Woody plant encroachment alters the primary production and carbon balance of rangelands across the central and southwestern U.S. This project examines the carbon balance of eight paired grassland and woody encroached sites and ~30 prairie relics along a rainfall gradient of 200 to 1100 mm. The proposed research will help constrain the changes in soil organic carbon with woody plant encroachment, provide a stronger baseline of historical carbon storage in the region, and aid regional assessments and models in estimating the potential of the region to sequester atmospheric carbon in the future.

The research combines sampling at eight paired grassland and woody sites in New Mexico, Colorado, Texas, and Oklahoma and more than 30 prairie relics in the central U.S. to examine current changes in the regional carbon balance.

The research tests three hypotheses: 1) The consequences of woody plant encroachment for carbon storage vary predictably with precipitation and land use history, with soil organic carbon contents increasing at drier sites and relatively degraded rangelands and decreasing at wetter sites and prairie relics, 2) Across the gradient, belowground productivity will be the highest in prairie relics at the wetter sites, contributing to the net carbon balances observed, and 3) The composition of bacterial and fungal communities will shift most dramatically at the wetter, more productive sites in response to woody plant encroachment and changes in land use, leading to greater changes in soil carbon.

Complete carbon balances above- and belowground will be measured in adjacent grasslands and former grasslands invaded by woody species, including changes in soil carbon and 13C signatures, rangeland productivity, and molecular determinations of the soil microbes that process plant litter into soil organic matter. Supplemental mesocosm experiments will further examine the mechanisms of soil carbon changes.

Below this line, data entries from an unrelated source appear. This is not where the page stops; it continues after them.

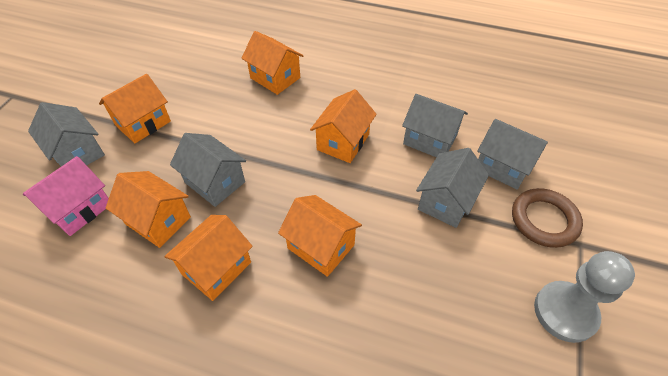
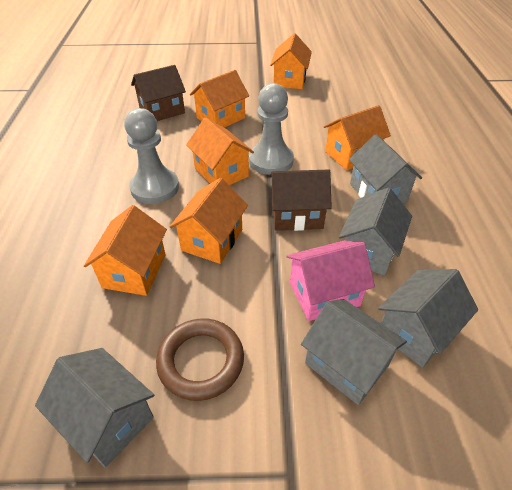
brown house: 0 -> 2
grey pawn: 1 -> 2

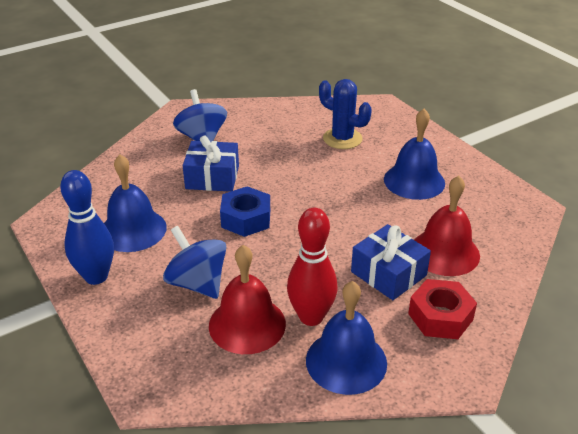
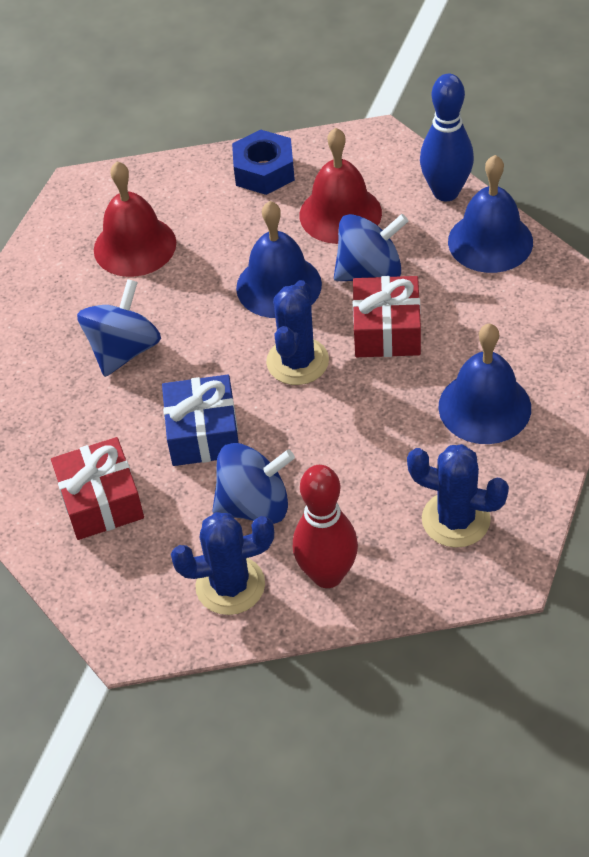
blue cactus: 1 -> 3
blue gift: 2 -> 1
blue spinning top: 2 -> 3
red gift: 0 -> 2
red nut: 1 -> 0

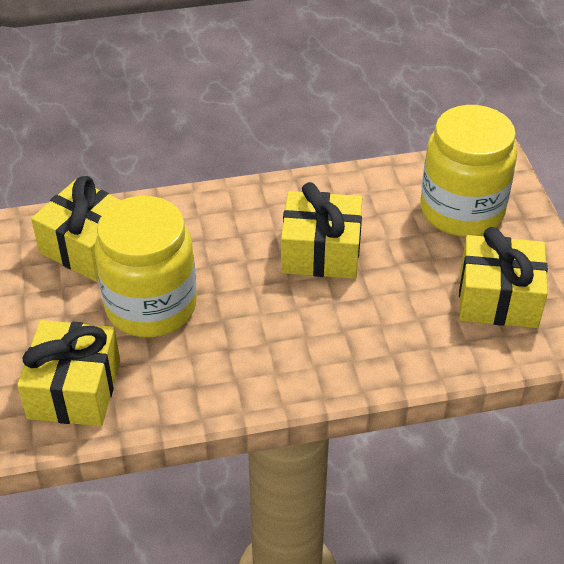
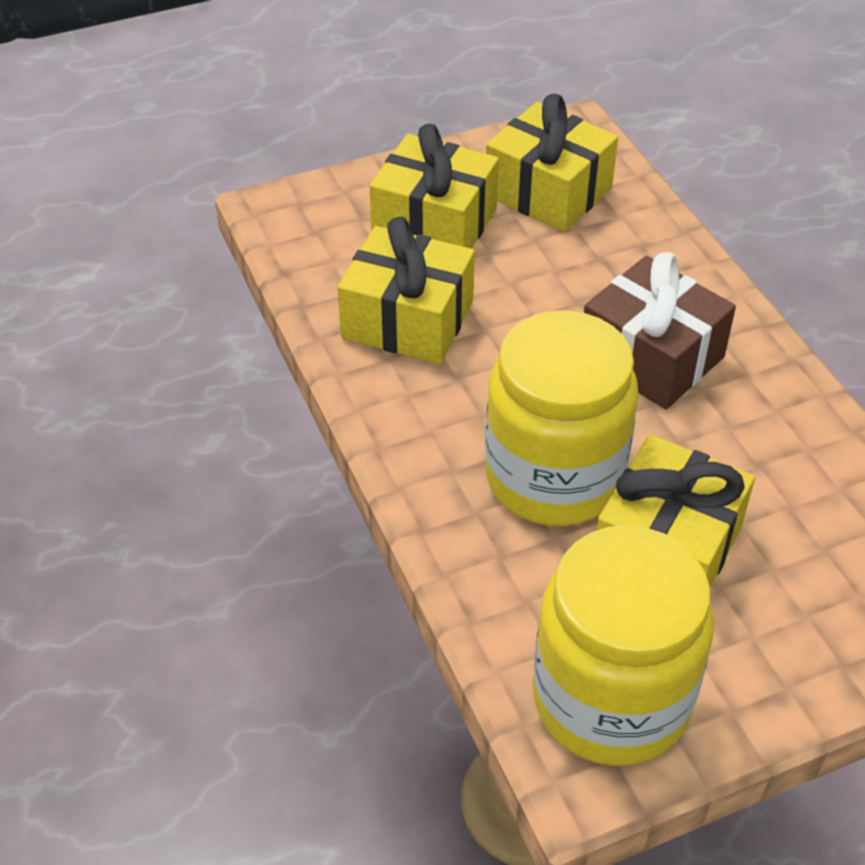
brown gift: 0 -> 1

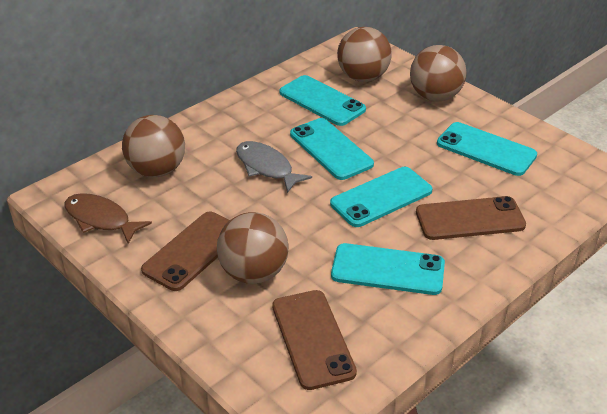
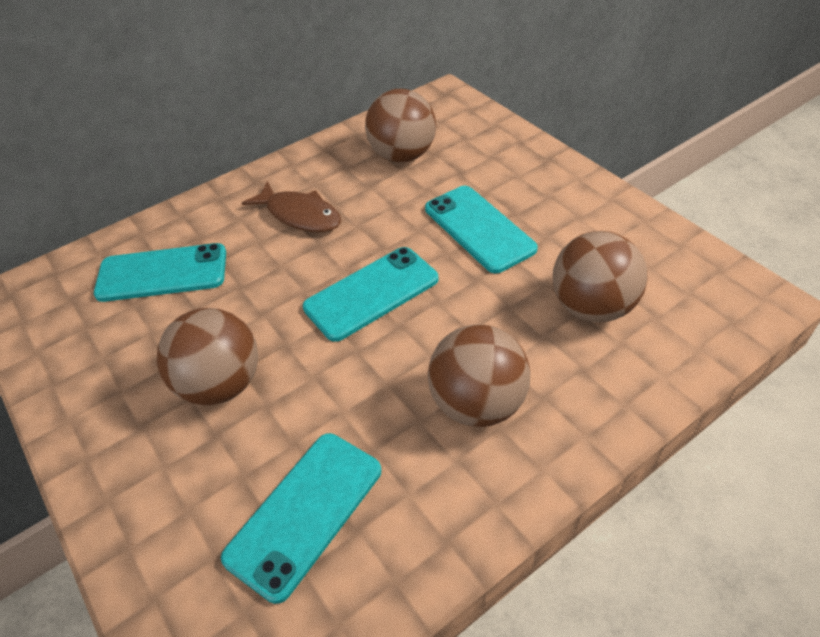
brown phone: 3 -> 0
grey fish: 1 -> 0
turquoise phone: 5 -> 4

The project also contributes to a cross-regional model synthesis and validation headed by Chris Kucharik of Wisconsin (another SouthCentral NIGEC P.I.) in an Ameriflux/MODIS-based effort to use field data from across the central U.S. to constrain rates of soil carbon accumulation. The proposed project will improve estimates of how much carbon is currently stored with woody plant encroachment, provide an improved baseline of historical carbon storage in the region, and help determine the amount of carbon that can be sequestered in the future if historical levels of soil carbon are restored.

Publications

Fierer N, B Colman, JP Schimel, RB Jackson. 2006. Predicting the temperature dependence of microbial respiration in soil: a cross-site analysis. Global Biogeochemical Cycles 20: GB3026, doi: 10.1029/2005GB002644.

Hui, D, RB Jackson. 2006. Geographic and interannual variability in biomass partitioning in grassland ecosystems: a synthesis of field data. New Phytologist 169:85-93.

Jackson, RB, KA Farley, WA Hoffmann, EG Jobbágy, RL McCulley. 2007. Carbon and water tradeoffs in conversions to forests and shrublands. In: Canadell JG, Pataki DE, Pitelka LF (Eds), Terrestrial Ecosystems in a Changing World. Springer, pp. 237-246.